**Required action:**
Across the records below, how many lines include the string "hatch"? State the number and nothing more.

**Task material:**
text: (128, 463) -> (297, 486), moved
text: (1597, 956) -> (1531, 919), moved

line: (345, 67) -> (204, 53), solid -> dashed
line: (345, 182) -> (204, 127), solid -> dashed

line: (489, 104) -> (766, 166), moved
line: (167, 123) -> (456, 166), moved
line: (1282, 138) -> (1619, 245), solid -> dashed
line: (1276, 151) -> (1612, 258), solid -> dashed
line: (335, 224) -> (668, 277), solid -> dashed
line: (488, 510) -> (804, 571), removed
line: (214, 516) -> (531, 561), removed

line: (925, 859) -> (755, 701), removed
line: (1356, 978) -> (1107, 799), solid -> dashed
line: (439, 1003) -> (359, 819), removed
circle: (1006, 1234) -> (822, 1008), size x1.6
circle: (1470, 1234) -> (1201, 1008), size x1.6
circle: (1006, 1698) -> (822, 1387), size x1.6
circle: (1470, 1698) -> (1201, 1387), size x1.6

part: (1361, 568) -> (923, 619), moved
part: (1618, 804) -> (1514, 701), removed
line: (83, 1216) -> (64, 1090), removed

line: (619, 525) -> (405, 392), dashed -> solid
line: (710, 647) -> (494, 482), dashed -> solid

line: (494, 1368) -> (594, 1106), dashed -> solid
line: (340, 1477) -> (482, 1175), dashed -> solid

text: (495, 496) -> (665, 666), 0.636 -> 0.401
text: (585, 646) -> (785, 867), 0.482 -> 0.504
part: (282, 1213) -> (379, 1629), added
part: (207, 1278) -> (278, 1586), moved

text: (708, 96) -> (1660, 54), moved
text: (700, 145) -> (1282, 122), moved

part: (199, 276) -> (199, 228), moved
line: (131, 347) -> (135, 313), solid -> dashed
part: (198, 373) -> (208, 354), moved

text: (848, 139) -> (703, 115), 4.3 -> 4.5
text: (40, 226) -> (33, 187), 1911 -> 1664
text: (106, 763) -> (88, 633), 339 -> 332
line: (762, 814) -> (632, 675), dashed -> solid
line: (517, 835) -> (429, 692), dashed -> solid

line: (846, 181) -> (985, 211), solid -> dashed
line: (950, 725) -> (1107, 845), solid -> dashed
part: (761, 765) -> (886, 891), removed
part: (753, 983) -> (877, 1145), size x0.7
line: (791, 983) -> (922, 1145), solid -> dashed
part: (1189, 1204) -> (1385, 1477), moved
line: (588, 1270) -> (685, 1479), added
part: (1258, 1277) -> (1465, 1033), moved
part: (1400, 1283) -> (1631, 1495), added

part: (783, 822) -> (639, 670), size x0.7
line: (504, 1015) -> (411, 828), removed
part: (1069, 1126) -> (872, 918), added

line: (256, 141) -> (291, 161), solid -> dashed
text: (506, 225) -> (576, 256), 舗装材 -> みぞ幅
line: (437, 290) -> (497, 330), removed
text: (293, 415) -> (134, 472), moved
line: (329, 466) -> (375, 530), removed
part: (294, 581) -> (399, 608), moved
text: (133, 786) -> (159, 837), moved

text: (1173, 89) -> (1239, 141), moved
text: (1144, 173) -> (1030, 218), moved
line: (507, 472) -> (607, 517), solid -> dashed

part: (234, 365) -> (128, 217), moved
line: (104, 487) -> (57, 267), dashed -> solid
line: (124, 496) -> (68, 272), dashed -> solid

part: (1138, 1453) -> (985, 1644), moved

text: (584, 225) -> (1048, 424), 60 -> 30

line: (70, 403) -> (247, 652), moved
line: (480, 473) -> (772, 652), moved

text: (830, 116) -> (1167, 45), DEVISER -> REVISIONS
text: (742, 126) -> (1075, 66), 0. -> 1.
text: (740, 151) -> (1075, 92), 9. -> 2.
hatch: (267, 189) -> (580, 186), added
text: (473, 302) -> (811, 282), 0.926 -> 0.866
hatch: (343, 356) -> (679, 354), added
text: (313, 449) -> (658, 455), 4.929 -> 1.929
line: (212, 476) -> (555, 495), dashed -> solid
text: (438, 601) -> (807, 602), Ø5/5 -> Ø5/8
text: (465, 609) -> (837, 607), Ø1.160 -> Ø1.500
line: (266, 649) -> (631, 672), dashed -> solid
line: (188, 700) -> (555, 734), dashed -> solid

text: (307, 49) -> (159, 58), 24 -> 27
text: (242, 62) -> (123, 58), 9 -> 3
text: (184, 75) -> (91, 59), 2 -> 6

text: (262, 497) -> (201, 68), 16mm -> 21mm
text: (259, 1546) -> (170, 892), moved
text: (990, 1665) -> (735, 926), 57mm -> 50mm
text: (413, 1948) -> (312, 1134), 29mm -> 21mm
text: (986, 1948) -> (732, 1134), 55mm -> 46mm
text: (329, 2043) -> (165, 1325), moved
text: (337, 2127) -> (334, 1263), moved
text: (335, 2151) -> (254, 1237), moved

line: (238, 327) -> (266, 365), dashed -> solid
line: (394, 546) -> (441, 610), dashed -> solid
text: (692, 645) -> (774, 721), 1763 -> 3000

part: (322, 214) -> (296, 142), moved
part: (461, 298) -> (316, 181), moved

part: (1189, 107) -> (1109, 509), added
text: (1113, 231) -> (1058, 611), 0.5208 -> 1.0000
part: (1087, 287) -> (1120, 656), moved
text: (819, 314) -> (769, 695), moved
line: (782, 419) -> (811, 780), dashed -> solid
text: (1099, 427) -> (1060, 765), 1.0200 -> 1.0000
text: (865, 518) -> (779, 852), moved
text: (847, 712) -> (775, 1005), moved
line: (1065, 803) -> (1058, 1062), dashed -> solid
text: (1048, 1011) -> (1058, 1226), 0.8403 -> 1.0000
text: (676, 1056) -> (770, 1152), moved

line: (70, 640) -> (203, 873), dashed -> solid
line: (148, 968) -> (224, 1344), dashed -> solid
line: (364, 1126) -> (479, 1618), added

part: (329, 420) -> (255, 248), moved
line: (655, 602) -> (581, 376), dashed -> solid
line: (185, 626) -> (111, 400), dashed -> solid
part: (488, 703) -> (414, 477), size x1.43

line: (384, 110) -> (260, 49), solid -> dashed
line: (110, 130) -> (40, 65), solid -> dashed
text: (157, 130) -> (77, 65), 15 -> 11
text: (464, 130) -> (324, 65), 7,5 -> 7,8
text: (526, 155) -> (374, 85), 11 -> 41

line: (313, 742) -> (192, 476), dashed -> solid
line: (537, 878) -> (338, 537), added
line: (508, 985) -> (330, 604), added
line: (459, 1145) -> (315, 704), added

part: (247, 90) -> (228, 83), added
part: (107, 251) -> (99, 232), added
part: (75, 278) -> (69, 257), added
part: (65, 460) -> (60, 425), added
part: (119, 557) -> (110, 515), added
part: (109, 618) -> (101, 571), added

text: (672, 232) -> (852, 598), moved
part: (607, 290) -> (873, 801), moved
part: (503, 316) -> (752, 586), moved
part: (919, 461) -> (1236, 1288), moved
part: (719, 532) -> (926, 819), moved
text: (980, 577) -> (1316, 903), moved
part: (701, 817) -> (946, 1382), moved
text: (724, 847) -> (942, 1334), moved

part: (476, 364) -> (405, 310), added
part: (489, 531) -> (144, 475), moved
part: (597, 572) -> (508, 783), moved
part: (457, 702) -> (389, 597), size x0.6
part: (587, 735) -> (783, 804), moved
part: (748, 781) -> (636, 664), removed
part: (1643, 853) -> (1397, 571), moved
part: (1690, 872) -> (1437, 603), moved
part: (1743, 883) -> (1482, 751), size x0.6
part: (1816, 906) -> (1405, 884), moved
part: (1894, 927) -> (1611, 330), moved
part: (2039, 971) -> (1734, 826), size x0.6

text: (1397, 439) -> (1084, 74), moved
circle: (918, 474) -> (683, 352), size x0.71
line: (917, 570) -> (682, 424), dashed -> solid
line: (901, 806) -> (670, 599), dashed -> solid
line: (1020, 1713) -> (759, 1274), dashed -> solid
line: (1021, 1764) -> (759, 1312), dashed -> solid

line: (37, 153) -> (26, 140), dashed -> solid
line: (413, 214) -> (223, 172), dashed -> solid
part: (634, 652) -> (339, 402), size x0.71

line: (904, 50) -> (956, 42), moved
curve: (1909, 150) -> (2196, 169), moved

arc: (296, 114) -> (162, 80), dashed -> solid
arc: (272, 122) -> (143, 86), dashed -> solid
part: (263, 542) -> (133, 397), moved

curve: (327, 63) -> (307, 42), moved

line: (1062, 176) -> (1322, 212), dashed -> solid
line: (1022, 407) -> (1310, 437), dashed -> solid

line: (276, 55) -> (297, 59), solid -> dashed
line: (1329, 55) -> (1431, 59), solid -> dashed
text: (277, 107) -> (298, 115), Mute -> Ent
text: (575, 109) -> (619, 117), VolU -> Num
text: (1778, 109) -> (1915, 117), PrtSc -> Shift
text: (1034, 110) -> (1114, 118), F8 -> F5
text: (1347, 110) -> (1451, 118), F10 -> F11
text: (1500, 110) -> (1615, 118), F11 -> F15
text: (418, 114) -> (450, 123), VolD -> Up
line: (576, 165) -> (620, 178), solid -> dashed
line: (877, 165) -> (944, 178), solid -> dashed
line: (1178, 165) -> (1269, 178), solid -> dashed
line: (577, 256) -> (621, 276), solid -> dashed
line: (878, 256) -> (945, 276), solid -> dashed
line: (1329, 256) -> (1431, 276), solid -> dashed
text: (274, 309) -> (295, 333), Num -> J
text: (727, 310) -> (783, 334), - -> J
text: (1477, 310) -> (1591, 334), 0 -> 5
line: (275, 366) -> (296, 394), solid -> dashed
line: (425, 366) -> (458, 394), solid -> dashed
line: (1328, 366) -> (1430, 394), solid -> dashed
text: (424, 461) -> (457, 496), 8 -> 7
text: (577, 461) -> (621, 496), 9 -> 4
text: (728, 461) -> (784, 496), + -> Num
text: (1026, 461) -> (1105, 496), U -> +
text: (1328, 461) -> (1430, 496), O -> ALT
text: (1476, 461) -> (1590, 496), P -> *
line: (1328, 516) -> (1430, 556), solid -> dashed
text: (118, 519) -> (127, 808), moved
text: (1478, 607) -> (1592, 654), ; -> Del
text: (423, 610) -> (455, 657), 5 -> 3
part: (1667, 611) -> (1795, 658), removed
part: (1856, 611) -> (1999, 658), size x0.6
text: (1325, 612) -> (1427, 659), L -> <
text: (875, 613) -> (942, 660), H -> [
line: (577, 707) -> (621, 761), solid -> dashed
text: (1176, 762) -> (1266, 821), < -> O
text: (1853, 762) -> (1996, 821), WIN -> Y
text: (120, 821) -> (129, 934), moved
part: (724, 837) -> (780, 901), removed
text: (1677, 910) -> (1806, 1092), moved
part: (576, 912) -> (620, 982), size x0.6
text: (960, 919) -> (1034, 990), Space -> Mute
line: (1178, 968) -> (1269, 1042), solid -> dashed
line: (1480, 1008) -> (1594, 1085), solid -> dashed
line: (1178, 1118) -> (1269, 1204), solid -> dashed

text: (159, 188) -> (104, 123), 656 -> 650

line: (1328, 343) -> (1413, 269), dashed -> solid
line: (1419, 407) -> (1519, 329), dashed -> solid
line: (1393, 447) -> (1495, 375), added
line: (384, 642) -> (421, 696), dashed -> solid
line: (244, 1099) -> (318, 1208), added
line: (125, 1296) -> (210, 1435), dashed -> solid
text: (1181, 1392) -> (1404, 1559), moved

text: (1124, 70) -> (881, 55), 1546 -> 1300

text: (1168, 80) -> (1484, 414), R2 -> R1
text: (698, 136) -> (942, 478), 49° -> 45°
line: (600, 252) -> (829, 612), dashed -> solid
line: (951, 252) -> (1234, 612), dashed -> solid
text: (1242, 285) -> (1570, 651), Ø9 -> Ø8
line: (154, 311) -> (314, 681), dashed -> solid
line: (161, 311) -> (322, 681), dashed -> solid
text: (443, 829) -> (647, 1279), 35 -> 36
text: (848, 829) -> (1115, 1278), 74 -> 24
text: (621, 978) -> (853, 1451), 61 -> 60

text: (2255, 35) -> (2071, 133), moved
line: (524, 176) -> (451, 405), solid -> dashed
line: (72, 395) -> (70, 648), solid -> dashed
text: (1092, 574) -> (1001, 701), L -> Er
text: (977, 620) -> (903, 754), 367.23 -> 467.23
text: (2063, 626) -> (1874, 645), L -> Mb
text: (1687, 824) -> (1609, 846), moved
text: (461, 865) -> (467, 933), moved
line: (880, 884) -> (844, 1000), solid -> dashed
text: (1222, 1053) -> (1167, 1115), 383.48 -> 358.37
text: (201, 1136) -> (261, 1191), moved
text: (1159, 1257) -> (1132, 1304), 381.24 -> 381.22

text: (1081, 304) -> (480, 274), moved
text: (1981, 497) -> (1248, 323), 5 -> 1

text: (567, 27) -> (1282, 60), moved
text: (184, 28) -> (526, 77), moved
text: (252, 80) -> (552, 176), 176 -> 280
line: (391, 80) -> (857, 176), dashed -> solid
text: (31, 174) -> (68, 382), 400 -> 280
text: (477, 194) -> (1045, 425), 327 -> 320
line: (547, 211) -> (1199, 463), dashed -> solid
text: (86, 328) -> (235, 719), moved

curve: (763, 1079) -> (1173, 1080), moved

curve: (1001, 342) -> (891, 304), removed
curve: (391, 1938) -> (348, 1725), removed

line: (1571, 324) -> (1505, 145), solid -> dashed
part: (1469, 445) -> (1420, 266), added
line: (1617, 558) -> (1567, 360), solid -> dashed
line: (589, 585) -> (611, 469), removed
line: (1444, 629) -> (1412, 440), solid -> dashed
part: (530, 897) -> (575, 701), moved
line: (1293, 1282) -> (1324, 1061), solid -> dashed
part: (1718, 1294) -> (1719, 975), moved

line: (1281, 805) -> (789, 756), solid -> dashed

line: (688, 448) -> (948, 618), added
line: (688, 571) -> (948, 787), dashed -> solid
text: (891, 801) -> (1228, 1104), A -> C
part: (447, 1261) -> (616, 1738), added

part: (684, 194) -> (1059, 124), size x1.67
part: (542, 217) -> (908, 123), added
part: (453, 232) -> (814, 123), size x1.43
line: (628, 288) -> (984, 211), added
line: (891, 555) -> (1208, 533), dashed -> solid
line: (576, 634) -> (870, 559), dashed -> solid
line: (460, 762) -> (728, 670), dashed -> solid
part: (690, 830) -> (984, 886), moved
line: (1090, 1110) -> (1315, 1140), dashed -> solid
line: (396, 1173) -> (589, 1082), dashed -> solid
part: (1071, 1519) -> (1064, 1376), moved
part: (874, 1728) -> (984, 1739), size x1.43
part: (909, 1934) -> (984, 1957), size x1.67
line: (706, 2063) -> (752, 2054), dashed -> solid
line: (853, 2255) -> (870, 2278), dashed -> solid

**Solution for this exercise:**
2